GİZLENEN

119 18 91
                                    

Gözlerimi zar zor açtım. Gördüğüm rengi ağarmış beyaz tavan tanıdık geliyordu. Sanırım evdeyim. Yavaşça yataktan doğrulmak için kolumdan güç almaya çalıştım fakat yapamadım. Her yerim ağrıyordu, vücudumu kaldıramıyordum. Neler oldu? Eve ne zaman geldim? Ahh...bir şeyler düşündükçe bile başıma ağrılar giriyordu.
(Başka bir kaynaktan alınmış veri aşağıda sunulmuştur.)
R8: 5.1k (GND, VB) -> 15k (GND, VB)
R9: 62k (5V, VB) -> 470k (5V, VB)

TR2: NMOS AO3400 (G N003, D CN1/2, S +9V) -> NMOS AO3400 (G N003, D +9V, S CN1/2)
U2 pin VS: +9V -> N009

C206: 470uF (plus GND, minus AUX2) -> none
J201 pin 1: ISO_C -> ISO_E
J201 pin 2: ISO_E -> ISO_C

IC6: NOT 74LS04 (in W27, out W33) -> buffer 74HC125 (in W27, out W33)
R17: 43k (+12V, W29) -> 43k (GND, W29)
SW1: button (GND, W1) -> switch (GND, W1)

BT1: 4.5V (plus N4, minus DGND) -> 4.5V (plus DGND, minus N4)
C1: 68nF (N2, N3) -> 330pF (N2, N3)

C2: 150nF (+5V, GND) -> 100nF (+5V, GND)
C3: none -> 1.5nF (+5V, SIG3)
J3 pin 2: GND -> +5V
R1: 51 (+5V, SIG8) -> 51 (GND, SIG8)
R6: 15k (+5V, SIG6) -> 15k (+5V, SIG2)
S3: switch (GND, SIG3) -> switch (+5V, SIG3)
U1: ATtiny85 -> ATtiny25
Güç bela yerimden doğruldum ve kazan gibi çatlayan kafamı tutarak Rias'a seslendim "Rias, neredesin?" Odaya gelen yoktu. Sanırım evde değil. Sesimin az çıkmış olabileceğini düşünerek bir kez daha tüm gücümle seslendim "Rias" Birkaç saniye sonra odaya Hayaidesu ve Rias daldı. Ah, kapım... Sanırım kırıldı. Girişte, kapı kolunu tüm gücüyle tutan Hayaidesu, hem kızgın hem de korkmuş gözüküyordu. Birkaç saniye boyunca hiçbir şey söylemeden öylece yüzüme baktıktan sonra yanıma gelip birden sarıldı. Tenime değen elleri canımı yakıyordu fakat bunu ona söyleyemedim. Endişe ile titreyen bedenini susturmak için daha sıkı sarılmış, bulutlanan gözlerini benden saklamak için ise kafasını omzuma koymuştu.

Onu ilk defa böyle görüyordum. Ben de ona sıkıca sarılarak, "Dönmüşsün" yanan boğazımı yutkunarak yatıştırdım. "Ne zaman geldin?" Yavaşça sardığı bedenimi özgür bıraktı ve hiçbir şey söylemeden eliyle nazikçe yanağımı sevmeye başladı. Yüzlerimiz rahatsız edici şekilde yakındı, ayrıca bu serseri niye bana böyle tuhaf bakıyor? Kendimi biraz geri çekmeye çalıştım fakat Hayaidesu buna izin vermedi. Gökyüzü mavisi gözleriyle gözlerimin içine bakarak "Yaralandığın haberini alır almaz köye geri döndüm, birkaç gün oldu Lluvia" dedi. Panikle bir Rias'a dönerek "Birkaç gün mü?" "O zaman ben bunca zamandır...?" O gün bedenimi çok zorladığımın farkındaydım ama günlerce uyuyacağımı düşünmemiştim hiç. Rias büzdüğü dudaklarını ısırarak soruma cevap verecekken Hayaidesu araya girdi. "Evet, birkaç gündür uyuyordun, bunca zaman gözlerini açmadığın için ne kadar endişelendim biliyor musun" diye sorarak hayıflandı. Onu gerçekten korkutmuş olmalıydım. "Üzgünüm" diyebildim sadece.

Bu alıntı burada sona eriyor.